Cuando finalizaba el año 1930, el intelectual español por antonomasia, José Ortega y Gasset, publicó en El Sol uno de esos artículos que todo intelectual habría deseado escribir por lo menos una vez en la vida: tenso, vibrante, perfecto de tono, directo a su objetivo, un verdadero modelo de intervención en la política que, para colmo, tuvo efectos inmediatos. El director y el intelectual en cuestión fueron despedidos del periódico y el Gobierno, bajo las órdenes directas del Rey, obligó a un cambio en la propiedad de la empresa editora.No bien habían pasado cinco meses, la Corona rodaba por las calles de Madrid. Un artículo, un solo artículo, un alboroto fenomenal, y no ya un Gobierno sino un régimen por los suelos. Por supuesto, Ortega, ni una legión de intelectuales que le hubiera seguido, no fue responsable del fin de la Monarquía constitucional, liquidada siete años antes por un golpe de Estado militar, mal que les pese a quienes ahora propalan esa majadería de que fueron los intelectuales del 98 y del 14 los que quebraron la tradición liberal española. Pero a Ortega le salió un artículo tan redondo que enseguida le atribuyeron efectos taumatúrgicos: el régimen se había caído por la fuerza de un publicista, símbolo del poder de la prensa.

Y eso es exactamente lo que el ministro de Comunicaciones ha jurado que no volverá a suceder nunca más en España. Se disputaba entre entendidos si el intervencionismo extremo del Gobierno -nada menos que imponer, como dicen sus socios comunistas, un único electrodoméstico al conjunto de la población- obedecía a su situación de debilidad o era más bien una manifestación de la inmutable esencia autoritaria de la derecha española; si era producto de una fiebre pasajera o síntoma de una enfermedad crónica. Y el señor Arias-Salgado nos ha sacado de eludas: no se trata de una decisión coyuntural, sino de impedir que "en el proceso político intervengan otros poderes que no sean los directamente elegidos por el pueblo". Lo que el ministro pretende con su tozudez monomaniaca es cercar con una alambrada una zona de protección especial en la que los elegidos por el pueblo no tengan que habérselas más que con el pueblo que los elige.

Si el ministro hubiera querido definir con menos palabras un elemento básico del totalitarismo no habría podido encontrar una fórmula más feliz. En el proceso político tal como se desarrolla en las sociedades abiertas y democráticas, sociedades sin alambradas, el pueblo no elige directamente a nadie; quienes eligen son ciudadanos que se informan, reciben y emiten opiniones, critican, aprueban, debaten en eso que llamamos esfera pública. Son los lugares de la palabra: las logias, los clubes, los cafés en que se encontraban los románticos; las tertulias, los ateneos, las redacciones de periódicos, las instituciones de conferencias y debates que promovieron los liberales. Palabra hablada, palabra escrita y sólidos soportes institucionales y empresariales para que llegue a los ciudadanos e influya así en el proceso político: tal es la trama de las sociedades abiertas.

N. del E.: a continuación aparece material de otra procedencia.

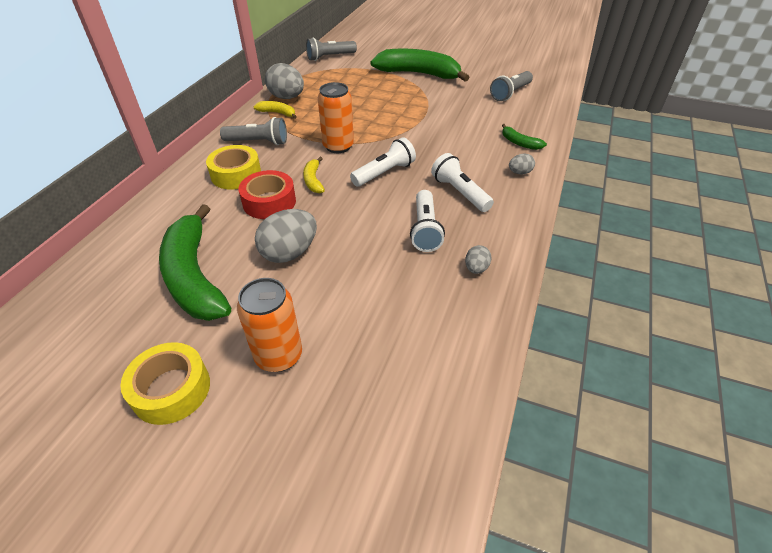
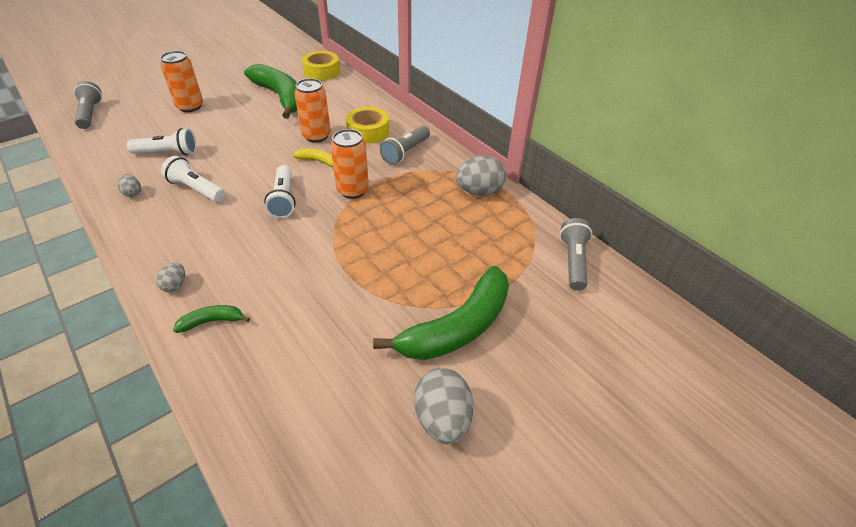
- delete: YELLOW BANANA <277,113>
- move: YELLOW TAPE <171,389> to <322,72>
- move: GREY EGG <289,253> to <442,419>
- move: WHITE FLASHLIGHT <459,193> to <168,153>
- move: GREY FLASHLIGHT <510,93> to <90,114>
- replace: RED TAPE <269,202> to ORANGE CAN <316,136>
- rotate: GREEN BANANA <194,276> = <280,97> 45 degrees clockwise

Pero este Gobierno tiene miedo a la palabra libre que pueda arrebatarle esos 300.000 votos de los que pende su futuro. Su misma idea de un pueblo sediento de chorros de fútbol servidos por el televisor le obliga a protegerlo para que no se desvíe del recto camino. Pervirtiendo la venerable doctrina de la división de poderes, este retoño de Arias-Salgado afirma que como "nadie puede tener más poder que el Gobierno", el Gobierno está obligado a pulverizar los poderes de la sociedad. No se percata de que con tan aberrante doctrina nos devuelve a los tiempos de Ortega, cuando España era el problema y Europa la solución. Pero, en fin, que no cunda el pánico: el régimen no se va a caer, pues, a diferencia de aquellos tiempos, España ya es Europa, aunque el ministro de Comunicaciones necesite un curso intensivo para acabar de enterarse.